Yeah, surplus houses and stores were our savior. We had surplus houses in Toronto, so we made the trek in from Mississauga occasionally to go wild! We bought test equipment from "Crown Assets Disposal". So ex-military and government. Now it's on-line bidding. People drive prices up beyond what you can get stuff for in the surplus stores. We used to walk onto the army base and browse the store, that's where I got some test gear, and a car (really good car).
 
We had “distributors” here too - they just didn’t want to do business with you. Not like the Mouser and Digikey of today. They were just tiny little mail order houses that didn’t carry transistors rated over 80 volts. MCM finally broke the mold. Then I could fix amplifiers like this one, and every PA amp on the planet at the time. Original 2SD424’s! For $4!
 
Update: found q12 was dead, and also 4 of the .82 ohm resistors on one of the output boards. I went ahead and replaced q12 (first time crazy gluing a thermistor, it went smooth), replaced the diodes and also all 8 of the .82 ohm resistors on the output boards. Also replaced all diodes and q's on the input / driver board on the bad channel paying close attention to EBC pinout with the new replacement part #'s, in addition to checking continuity for any solder bridges that may have occurred. Excuse the bad tape job on Q1,Q2 as I didn't realize until after I put them in that they should be wrapped together, not separately. The foil is def not touching the legs though. I will clean that up.

DRUM ROLL...... DIM BULB TESTER NOW FULLY LIT! 😵 BUT my distortion light on the bad channel was no longer staying lit which I should take as a small win I guess?

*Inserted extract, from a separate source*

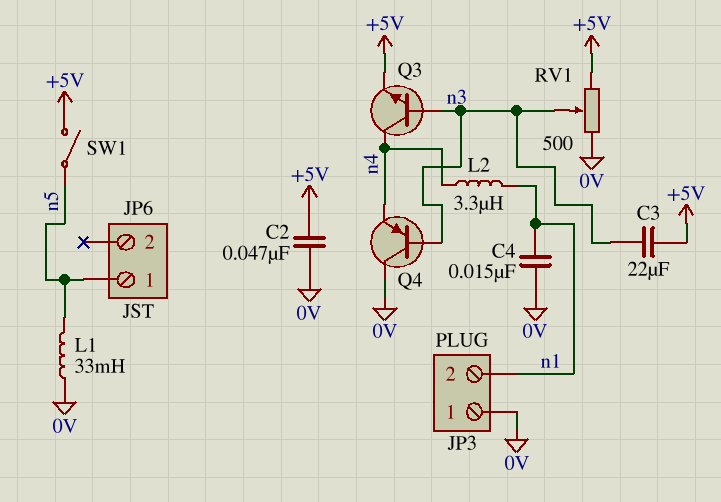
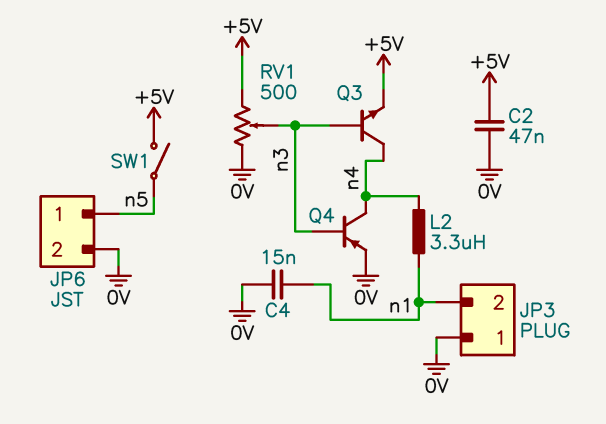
C3: 22uF (+5V, n3) -> none
JP6 pin 2: none -> 0V
L1: 33mH (0V, n5) -> none
Q4: PNP (B n3, C 0V, E n4) -> PNP (B n3, C n4, E 0V)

I pulled the fuses out of the output boards and powered back up, DBT not fully lit, but dim. Then I put only 1 fuse in, also dim, switched the fuse to the other output board, DBT also dim. with both fuses in the outputs is where the DBT goes fully lit.

Aside from replacing only one 2sd424 (I know I know), I have not replaced all 2sb554 and 2sd424. could that be the issue now?

QUESTION: without the fuses in the output boards, should my DBT be lit ( albeit very dim), with only the input / driver board running (fuses on outputs pulled but still wired in input / driver board)?

I am at a stopping point, not knowing what to check next... Seeing that variacs can be had for not much money ( saw the post by @rayma on page 2, Thanks for that - https://www.acdcpowershack.com/prod...er-5-amp-500-watts-0-130vac-output-part-sc-5m) I am not opposed to picking it up, but I would be in the dark on steps to take to get this figured out.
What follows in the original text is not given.